2009-07-17 22:10:12 | かごんま便り


 鹿児島市喜入地区で、九州本土にいないはずのマングースが捕獲され、騒ぎになっている。1日以降、県などが仕掛けたわなに3頭がかかった。

 マングースは、日本固有の生態系に害を及ぼす恐れのある「特定外来生物」に指定された食肉目のほ乳動物。県のホームページに、間違われやすい動物として紹介されているイタチやテンとはいわば親類だ。確かによく似ているが、長くて丈夫な尾が特徴。顔つきにもどう猛な性格が伺え、和風で穏やかな表情?のイタチなどとは大違いだ。

 沖繩では明治末、奄美でも30年前にハブ退治の目的で放たれた。だが肝心のハブはさっぱり捕らず、農作物や他の野生生物ばかり食うので駆除の対象になっているのはご承知の通り。マングースとハブの対決は私も見たことがあるが、閉鎖的な「リング上」だから闘うのであり、他にいろんな餌がある自然界で、好物でもないヘビを捕るはずがない。第一、夜行性のハブに対しマングースは昼行性というから、いかにハブの被害が深刻だったにせよ、全く見当外れの試みだった訳だ。

 奄美では、96~99年度調査で5000~1万頭にまで増え、アマミノクロウサギの生息を脅かしていると問題になった。環境省が10年計画で駆除を進めた結果「相当数減ってきたことは確実」(同省奄美自然保護官事務所)だが、事業最終となる14年度までに根絶できるかは微妙という。

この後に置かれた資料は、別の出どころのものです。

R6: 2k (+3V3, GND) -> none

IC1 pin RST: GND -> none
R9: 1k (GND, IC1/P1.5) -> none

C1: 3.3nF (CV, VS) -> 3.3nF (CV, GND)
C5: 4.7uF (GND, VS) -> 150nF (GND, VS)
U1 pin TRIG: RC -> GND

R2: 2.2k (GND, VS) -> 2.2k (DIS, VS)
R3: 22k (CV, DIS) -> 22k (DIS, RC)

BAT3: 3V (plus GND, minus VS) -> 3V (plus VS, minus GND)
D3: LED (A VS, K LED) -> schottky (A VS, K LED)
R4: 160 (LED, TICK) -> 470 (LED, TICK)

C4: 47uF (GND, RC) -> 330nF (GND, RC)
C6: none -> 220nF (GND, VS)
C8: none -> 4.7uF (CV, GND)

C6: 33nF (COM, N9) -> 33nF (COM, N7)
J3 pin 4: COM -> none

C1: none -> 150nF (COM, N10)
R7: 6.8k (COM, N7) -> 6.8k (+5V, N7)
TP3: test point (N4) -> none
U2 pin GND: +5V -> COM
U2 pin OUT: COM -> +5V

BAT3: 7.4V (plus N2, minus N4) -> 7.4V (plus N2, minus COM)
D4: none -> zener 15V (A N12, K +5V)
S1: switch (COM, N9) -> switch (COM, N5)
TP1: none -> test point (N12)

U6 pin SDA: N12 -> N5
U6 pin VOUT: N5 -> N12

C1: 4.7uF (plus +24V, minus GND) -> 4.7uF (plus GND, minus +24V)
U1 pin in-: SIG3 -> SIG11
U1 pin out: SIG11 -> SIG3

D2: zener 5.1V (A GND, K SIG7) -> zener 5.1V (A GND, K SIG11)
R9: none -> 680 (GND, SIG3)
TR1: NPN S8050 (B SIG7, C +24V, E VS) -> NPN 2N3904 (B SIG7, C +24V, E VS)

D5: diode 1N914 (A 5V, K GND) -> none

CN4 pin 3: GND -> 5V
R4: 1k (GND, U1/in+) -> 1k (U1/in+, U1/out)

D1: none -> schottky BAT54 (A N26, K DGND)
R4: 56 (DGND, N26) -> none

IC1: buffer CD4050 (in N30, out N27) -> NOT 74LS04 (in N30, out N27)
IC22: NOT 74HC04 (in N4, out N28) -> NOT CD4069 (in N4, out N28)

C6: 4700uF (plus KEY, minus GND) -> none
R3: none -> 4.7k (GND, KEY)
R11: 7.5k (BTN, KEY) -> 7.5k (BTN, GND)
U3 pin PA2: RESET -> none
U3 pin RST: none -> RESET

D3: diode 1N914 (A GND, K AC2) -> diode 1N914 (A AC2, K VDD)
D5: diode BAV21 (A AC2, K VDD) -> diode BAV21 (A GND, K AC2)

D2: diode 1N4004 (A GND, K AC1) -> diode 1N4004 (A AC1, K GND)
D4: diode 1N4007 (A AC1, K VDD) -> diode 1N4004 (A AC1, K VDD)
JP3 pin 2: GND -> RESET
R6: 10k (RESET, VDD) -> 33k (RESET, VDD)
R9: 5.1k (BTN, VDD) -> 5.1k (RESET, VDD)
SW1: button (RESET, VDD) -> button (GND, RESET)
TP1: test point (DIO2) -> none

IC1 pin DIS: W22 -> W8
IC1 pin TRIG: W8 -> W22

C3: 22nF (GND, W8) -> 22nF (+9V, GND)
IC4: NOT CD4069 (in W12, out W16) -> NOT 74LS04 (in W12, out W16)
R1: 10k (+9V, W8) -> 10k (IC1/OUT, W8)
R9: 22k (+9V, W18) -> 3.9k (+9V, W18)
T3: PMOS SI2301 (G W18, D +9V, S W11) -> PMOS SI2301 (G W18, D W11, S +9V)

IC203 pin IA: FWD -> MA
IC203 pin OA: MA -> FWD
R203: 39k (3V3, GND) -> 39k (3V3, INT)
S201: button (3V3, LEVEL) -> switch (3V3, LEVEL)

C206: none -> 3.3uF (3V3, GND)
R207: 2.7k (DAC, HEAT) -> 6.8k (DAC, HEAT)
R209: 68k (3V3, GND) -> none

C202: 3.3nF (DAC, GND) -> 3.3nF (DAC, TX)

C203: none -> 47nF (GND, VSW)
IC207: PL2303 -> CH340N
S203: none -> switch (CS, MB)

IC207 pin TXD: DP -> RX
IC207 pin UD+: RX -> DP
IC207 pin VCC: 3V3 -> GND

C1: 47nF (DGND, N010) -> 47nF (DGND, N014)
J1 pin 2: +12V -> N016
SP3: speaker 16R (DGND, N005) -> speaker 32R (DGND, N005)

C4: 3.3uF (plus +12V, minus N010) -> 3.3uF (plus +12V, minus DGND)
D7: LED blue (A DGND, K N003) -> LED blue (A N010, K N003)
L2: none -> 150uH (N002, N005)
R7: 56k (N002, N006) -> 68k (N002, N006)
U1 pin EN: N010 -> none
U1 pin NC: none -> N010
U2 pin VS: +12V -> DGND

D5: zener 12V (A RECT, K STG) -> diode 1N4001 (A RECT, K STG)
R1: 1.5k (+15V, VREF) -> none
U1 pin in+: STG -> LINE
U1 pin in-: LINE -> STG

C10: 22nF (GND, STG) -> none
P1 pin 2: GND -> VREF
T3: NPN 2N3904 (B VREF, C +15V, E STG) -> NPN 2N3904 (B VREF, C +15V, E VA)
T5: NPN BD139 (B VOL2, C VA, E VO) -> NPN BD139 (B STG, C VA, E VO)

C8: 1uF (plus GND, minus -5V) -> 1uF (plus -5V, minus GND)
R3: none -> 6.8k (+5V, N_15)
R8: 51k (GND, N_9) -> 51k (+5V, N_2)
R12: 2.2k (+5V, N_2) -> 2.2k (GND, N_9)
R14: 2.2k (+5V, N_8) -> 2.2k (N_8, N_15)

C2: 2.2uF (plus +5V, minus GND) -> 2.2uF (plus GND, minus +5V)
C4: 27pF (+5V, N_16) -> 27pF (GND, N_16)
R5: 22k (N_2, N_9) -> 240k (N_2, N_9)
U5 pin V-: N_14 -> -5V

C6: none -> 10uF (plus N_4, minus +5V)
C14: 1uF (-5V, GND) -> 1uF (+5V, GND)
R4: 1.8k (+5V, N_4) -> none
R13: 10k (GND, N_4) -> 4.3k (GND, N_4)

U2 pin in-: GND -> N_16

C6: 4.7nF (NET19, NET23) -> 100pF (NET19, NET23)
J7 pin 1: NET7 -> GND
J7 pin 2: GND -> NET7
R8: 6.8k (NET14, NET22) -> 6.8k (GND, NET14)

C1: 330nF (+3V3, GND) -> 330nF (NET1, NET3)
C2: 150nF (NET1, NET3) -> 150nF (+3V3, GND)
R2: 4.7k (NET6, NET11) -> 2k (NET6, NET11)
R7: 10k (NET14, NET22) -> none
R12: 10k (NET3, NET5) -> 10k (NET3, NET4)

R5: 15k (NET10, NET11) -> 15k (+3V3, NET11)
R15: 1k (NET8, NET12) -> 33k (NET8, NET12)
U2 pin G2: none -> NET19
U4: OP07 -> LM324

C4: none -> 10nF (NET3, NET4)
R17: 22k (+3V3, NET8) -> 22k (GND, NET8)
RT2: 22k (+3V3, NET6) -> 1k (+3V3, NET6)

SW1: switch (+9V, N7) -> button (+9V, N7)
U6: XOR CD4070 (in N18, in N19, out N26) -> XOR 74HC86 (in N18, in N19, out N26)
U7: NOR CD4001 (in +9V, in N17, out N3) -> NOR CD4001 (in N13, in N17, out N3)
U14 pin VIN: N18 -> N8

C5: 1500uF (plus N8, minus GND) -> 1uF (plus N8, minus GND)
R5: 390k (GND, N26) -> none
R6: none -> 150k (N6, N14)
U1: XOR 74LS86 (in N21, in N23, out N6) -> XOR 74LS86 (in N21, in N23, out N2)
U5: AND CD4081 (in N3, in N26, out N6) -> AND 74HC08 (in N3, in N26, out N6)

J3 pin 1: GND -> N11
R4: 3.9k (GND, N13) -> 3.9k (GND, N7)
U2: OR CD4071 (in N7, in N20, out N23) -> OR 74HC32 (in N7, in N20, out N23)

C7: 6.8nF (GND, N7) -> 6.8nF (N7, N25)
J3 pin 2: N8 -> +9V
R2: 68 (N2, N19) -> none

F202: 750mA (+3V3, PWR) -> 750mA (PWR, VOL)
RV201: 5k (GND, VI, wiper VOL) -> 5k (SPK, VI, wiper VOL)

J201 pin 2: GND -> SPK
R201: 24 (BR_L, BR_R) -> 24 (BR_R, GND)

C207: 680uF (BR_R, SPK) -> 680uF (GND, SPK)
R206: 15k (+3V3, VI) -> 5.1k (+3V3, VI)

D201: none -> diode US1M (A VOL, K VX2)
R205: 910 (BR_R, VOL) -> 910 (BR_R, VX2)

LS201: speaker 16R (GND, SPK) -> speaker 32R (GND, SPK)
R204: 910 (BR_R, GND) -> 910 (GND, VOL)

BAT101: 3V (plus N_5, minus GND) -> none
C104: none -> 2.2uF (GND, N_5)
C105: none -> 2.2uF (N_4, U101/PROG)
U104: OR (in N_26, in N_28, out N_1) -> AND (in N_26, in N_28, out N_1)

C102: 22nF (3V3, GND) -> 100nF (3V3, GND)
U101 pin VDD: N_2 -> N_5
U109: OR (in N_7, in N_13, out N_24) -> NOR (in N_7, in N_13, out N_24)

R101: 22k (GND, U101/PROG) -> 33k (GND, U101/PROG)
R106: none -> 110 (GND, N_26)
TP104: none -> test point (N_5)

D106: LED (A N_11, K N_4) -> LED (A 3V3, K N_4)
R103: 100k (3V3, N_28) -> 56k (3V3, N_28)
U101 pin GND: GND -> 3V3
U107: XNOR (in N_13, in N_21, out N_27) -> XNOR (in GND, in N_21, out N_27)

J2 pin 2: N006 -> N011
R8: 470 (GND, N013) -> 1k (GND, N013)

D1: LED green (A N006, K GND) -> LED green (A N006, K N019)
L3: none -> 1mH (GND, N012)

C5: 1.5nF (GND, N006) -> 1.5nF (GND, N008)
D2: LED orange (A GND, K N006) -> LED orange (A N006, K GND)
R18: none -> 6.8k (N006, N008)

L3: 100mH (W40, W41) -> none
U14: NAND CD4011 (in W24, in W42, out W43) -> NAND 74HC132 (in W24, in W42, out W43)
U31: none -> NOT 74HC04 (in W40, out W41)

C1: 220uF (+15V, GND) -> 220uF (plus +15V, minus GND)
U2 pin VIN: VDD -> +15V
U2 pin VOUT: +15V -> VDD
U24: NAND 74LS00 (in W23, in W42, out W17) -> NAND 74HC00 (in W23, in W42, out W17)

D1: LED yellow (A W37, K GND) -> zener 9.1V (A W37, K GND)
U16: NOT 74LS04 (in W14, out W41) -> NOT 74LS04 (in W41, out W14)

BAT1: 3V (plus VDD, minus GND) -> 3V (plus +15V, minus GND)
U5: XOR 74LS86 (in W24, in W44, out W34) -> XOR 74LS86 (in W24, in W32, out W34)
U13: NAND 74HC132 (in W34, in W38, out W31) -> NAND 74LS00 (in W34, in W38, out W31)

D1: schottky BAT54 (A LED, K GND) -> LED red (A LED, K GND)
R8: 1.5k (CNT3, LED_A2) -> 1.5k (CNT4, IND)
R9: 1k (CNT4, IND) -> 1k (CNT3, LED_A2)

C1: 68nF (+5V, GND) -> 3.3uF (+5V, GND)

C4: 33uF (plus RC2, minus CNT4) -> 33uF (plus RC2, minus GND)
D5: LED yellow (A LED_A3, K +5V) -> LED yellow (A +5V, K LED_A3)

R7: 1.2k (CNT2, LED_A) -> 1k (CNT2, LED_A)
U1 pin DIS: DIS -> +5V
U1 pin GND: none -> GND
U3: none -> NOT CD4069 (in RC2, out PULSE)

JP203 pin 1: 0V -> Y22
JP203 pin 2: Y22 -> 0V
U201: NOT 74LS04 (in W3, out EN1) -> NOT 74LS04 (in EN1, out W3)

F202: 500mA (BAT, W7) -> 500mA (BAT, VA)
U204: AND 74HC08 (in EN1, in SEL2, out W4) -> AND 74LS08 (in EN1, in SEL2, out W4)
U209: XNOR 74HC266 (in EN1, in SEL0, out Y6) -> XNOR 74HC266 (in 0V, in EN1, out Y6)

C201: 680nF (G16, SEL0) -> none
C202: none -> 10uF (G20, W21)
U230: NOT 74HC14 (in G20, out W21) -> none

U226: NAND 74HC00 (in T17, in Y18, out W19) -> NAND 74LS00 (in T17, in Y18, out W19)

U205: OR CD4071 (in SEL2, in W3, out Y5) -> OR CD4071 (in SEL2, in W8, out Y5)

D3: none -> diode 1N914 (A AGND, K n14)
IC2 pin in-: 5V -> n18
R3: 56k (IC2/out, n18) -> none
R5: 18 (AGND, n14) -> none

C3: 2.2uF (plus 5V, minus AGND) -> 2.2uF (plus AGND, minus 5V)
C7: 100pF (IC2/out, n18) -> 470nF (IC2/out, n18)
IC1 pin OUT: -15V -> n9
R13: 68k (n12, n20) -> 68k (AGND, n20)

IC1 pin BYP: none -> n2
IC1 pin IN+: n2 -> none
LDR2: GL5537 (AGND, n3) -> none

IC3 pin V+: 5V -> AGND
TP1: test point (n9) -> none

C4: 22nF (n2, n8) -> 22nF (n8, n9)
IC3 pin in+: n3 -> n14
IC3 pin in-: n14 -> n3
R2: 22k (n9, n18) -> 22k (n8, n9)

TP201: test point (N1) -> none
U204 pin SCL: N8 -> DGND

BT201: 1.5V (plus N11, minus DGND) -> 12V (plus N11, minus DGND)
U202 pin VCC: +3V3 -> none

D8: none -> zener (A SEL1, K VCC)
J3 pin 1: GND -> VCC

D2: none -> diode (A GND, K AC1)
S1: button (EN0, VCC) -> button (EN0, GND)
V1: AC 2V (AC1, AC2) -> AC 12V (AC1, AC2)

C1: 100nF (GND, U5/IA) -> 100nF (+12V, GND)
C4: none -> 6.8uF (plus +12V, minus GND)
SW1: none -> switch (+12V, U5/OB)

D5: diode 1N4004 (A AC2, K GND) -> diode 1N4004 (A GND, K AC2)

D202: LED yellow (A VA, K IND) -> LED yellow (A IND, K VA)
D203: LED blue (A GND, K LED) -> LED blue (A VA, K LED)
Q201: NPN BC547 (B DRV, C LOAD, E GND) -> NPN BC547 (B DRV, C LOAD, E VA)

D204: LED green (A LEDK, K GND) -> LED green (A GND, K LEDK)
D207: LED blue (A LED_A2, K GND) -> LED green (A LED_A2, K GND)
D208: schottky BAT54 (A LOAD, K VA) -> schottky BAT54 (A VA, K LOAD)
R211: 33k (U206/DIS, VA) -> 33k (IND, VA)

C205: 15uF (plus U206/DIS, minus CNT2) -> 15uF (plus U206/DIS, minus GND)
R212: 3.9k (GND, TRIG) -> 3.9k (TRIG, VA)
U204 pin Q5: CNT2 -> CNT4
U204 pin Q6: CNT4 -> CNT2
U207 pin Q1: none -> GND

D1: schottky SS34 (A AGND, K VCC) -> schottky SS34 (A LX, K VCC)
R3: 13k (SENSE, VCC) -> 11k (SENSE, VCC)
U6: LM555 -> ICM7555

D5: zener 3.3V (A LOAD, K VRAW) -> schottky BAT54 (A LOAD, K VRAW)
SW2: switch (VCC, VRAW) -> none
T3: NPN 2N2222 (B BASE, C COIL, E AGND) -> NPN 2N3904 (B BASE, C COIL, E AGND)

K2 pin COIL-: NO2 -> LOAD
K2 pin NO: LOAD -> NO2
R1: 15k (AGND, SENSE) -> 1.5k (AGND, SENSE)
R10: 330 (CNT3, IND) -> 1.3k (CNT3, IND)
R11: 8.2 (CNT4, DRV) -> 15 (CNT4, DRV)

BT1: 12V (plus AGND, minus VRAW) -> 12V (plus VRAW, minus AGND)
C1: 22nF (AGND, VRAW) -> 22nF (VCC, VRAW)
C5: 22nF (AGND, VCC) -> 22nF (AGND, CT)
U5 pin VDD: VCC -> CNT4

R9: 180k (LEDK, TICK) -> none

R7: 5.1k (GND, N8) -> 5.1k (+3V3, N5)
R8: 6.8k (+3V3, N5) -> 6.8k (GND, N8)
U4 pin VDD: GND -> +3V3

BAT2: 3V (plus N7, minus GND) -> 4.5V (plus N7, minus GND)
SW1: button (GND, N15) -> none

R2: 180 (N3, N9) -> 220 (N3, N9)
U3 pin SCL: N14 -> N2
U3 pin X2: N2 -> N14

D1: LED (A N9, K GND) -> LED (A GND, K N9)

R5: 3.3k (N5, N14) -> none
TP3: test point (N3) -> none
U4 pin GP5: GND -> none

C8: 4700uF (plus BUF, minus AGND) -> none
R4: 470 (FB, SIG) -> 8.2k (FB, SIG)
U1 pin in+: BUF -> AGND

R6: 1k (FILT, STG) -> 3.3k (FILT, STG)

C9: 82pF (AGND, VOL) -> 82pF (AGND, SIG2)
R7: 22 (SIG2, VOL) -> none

 喜入のマングースだが目下、どこから来たのかは不明。南薩の観光施設から逃げ出したのではとのうわさ話も耳にする。市によると、一帯に生存を脅かされかねない希少生物はいないそうだが、放っておけば奄美のように生態系に害をなす恐れは多分にある。早期駆除が必要なのは論を待たないが、そもそも人間さまの身勝手が出現の背景にあることを思えば、無実のマングース君が少々あわれにも思える。